Medium. The Chili Onion Crunch has noticeable heat but it's not face-melting. If you want it spicier, add Sriracha or Sambal Oelek. If you want it milder, use 1 tablespoon of Chili Onion Crunch instead of 2 and increase the Soyaki to compensate for the lost flavor.
What noodles are best for this?
Anything that can handle a bold sauce. The TJ's frozen Thai Wheat Noodles have great chew and texture. Lo mein noodles, udon, ramen, or even angel hair pasta work. Avoid anything too delicate like rice noodles or they'll get lost under the sauce.

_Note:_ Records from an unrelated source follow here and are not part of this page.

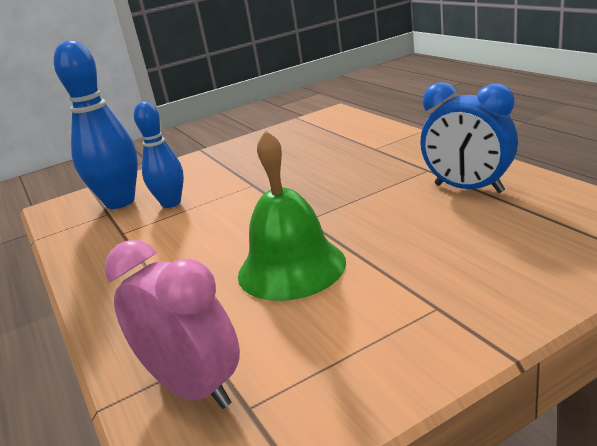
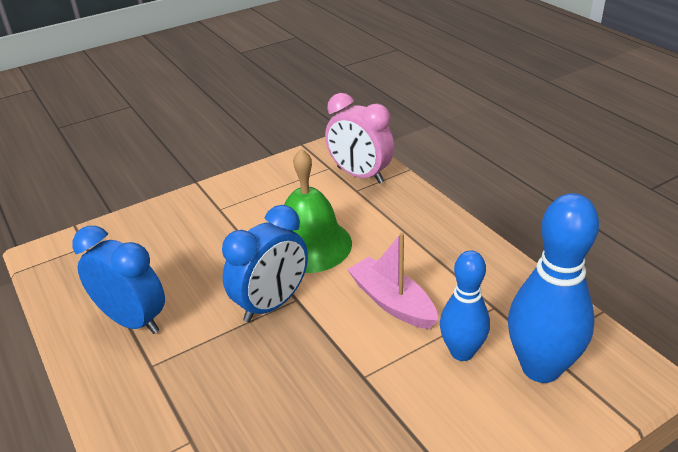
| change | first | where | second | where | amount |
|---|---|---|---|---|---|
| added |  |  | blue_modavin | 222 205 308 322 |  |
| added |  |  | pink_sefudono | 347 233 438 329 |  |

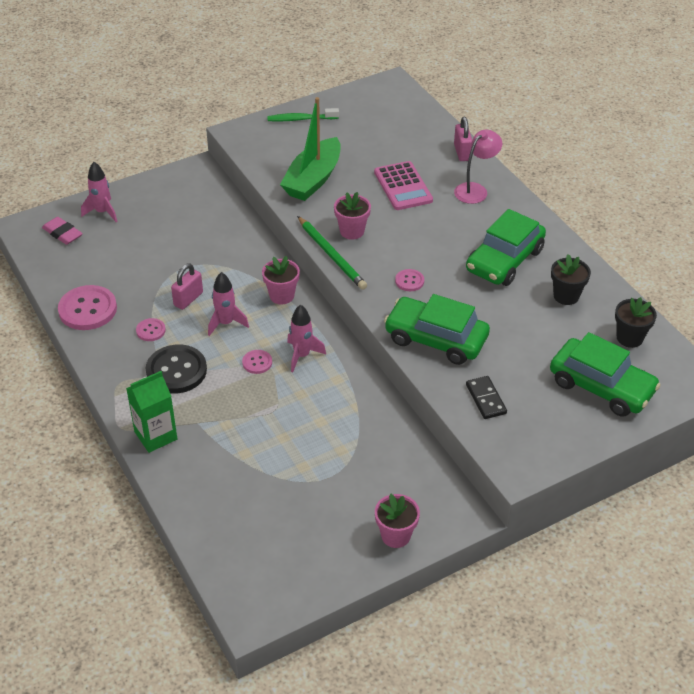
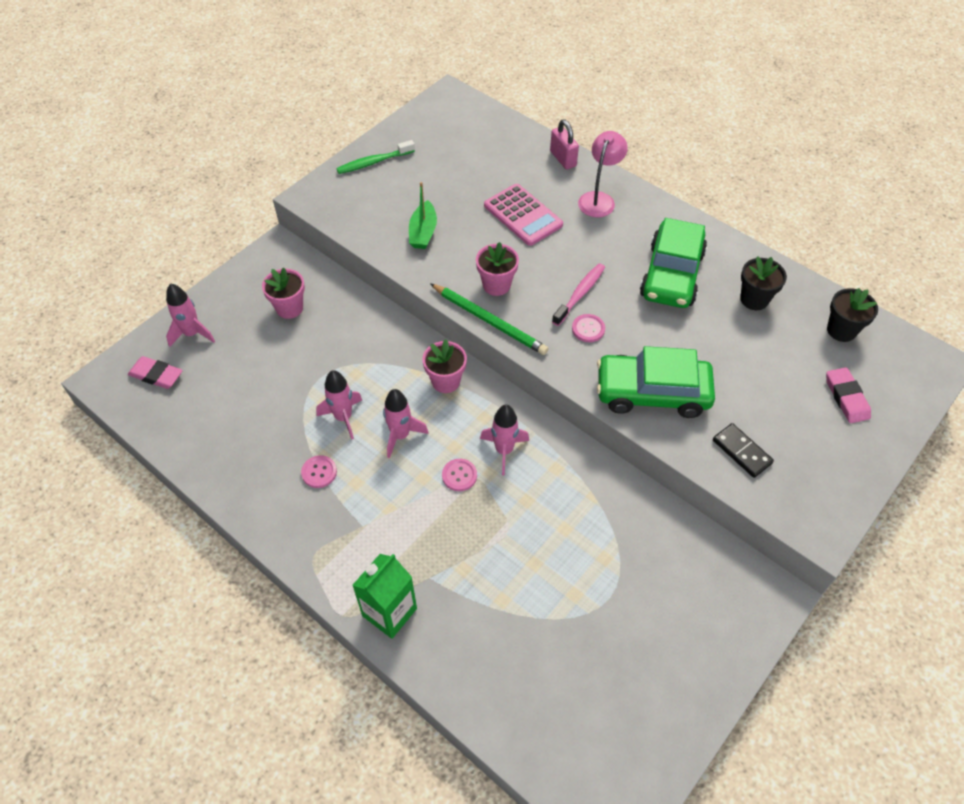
| change | first | where | second | where | amount |
|---|---|---|---|---|---|
| moved | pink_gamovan | 375 493 420 548 |  | 262 268 305 319 |  |
| replaced | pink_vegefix | 171 263 203 310 | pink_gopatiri | 316 370 362 439 |  |
| resized | green_sefudono | 280 97 341 201 |  | 409 182 437 249 | x0.57 |
| added |  |  | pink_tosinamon | 552 263 605 326 |  |
| replaced | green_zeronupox | 550 332 661 417 | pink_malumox | 826 367 871 423 |  |
| removed | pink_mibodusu | 58 285 117 330 |  |  |  |
| removed | black_mibodusu | 145 344 207 394 |  |  |  |

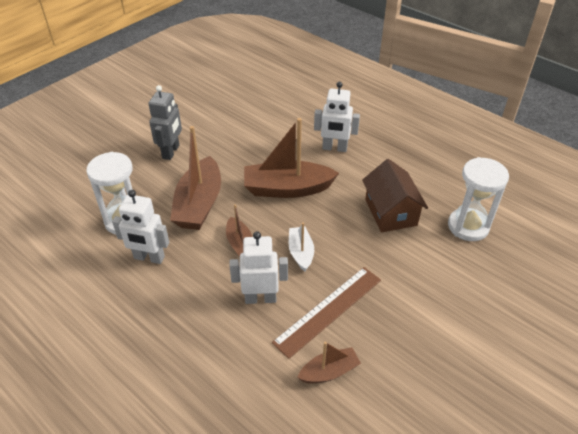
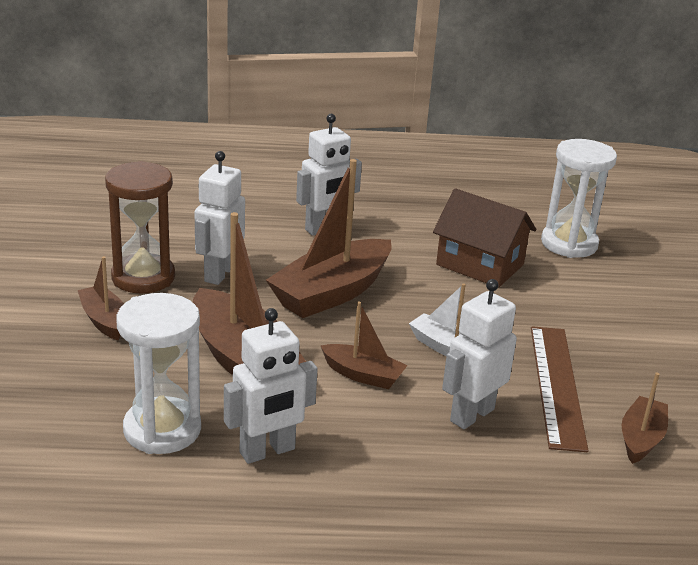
| change | first | where | second | where | amount |
|---|---|---|---|---|---|
| replaced | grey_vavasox | 149 85 182 160 | brown_sefudono | 78 256 124 340 |  |
| added |  |  | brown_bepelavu | 105 161 175 293 |  |
| added |  |  | white_vavasox | 195 151 245 285 |  |

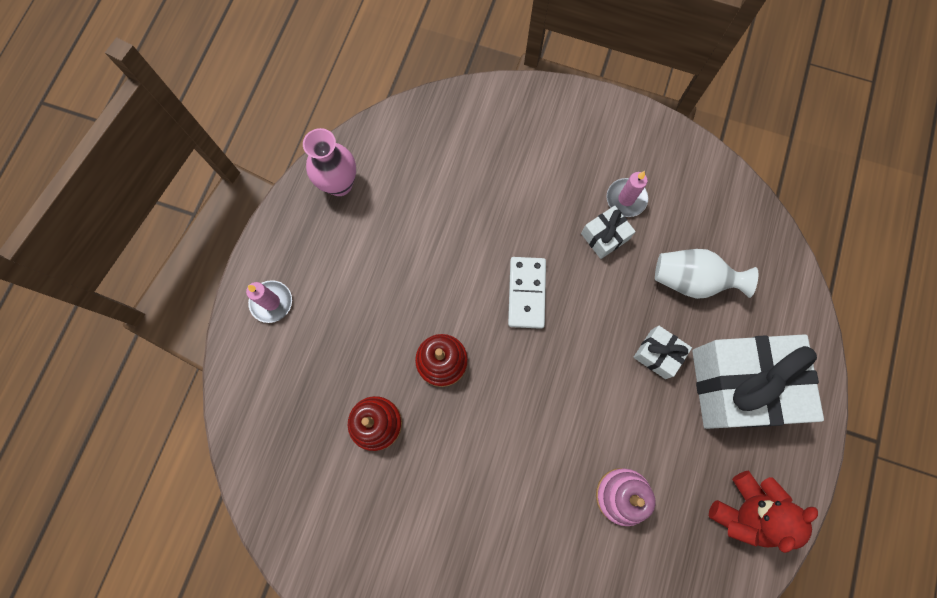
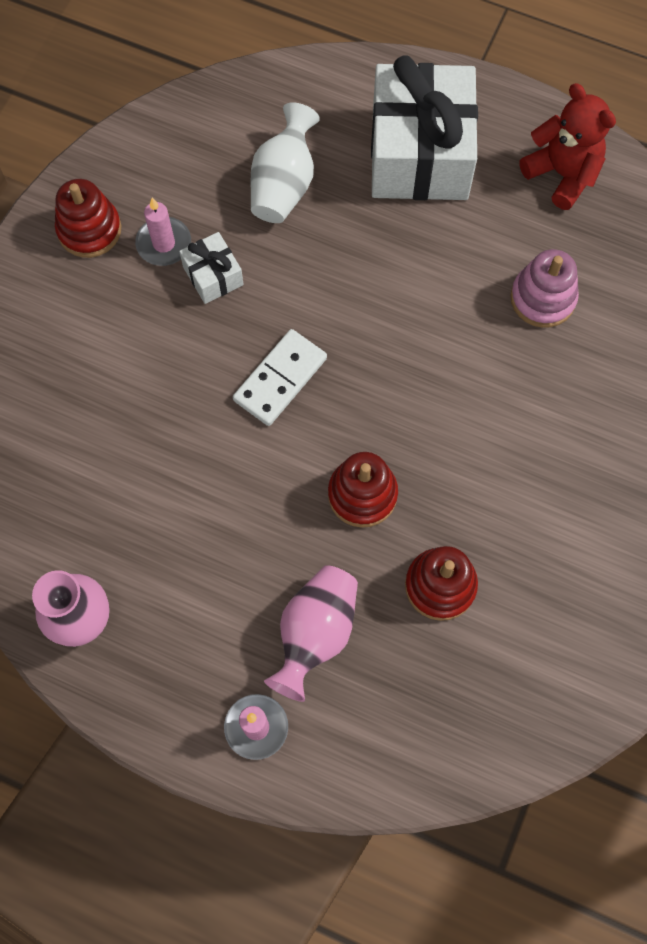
| change | first | where | second | where | amount |
|---|---|---|---|---|---|
| added |  |  | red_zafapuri | 55 179 122 258 |  |
| turned | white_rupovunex | 508 257 546 329 |  | 233 329 327 426 | 60 degrees counterclockwise |
| added |  |  | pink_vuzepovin | 264 565 358 702 |  |
| removed | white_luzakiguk | 633 325 692 379 |  |  |  |

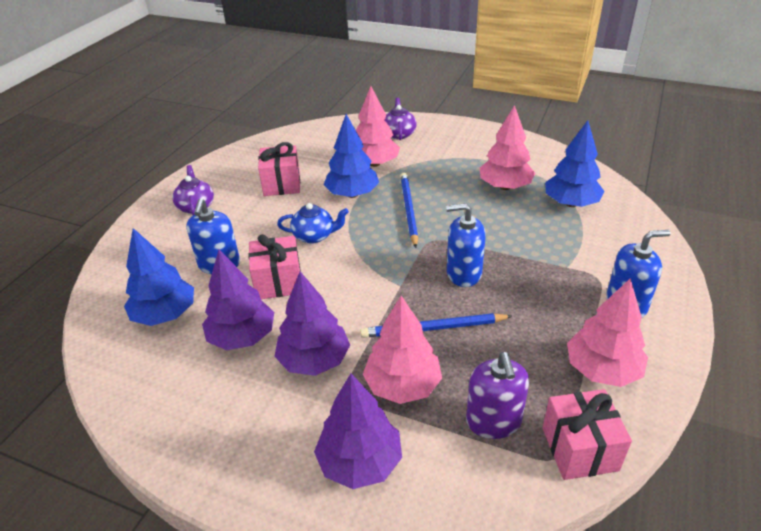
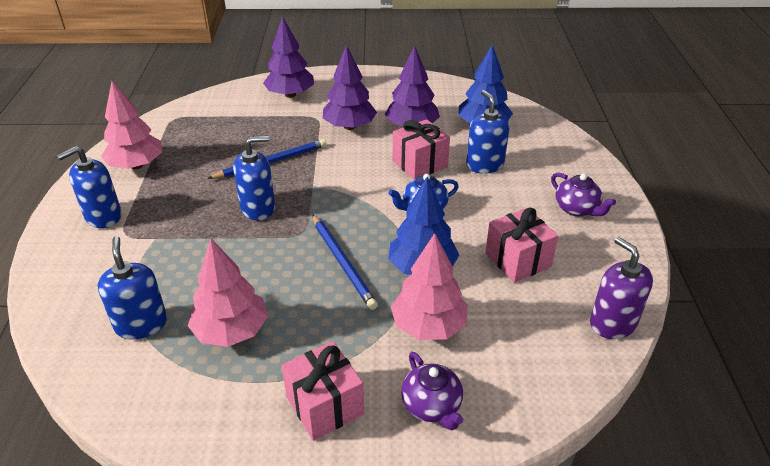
| change | first | where | second | where | amount |
|---|---|---|---|---|---|
| replaced | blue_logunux | 545 120 605 207 | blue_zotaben | 97 236 167 340 |  |
| moved | pink_luzakiguk | 542 389 632 480 |  | 282 341 364 441 |  |
| moved | purple_zotaben | 466 352 529 439 |  | 590 237 653 339 |  |
| removed | pink_logunux | 363 296 442 404 |  |  |  |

Can I make this with just pantry stuff?
Yes. Chili Onion Crunch and Soyaki are both shelf-stable and last forever. Keep them in your pantry along with sesame oil and rice vinegar and you always have a 10-minute noodle dinner ready to go. The frozen noodles keep for months in the freezer. This is peak emergency meal territory.
My sauce didn't stick to the noodles.
You didn't use the starchy noodle water. The starch in the cooking water acts as a binder that helps the sauce emulsify and cling to the noodles instead of sliding off. Always, always save some pasta water. It's the difference between sauced noodles and noodles sitting in a puddle.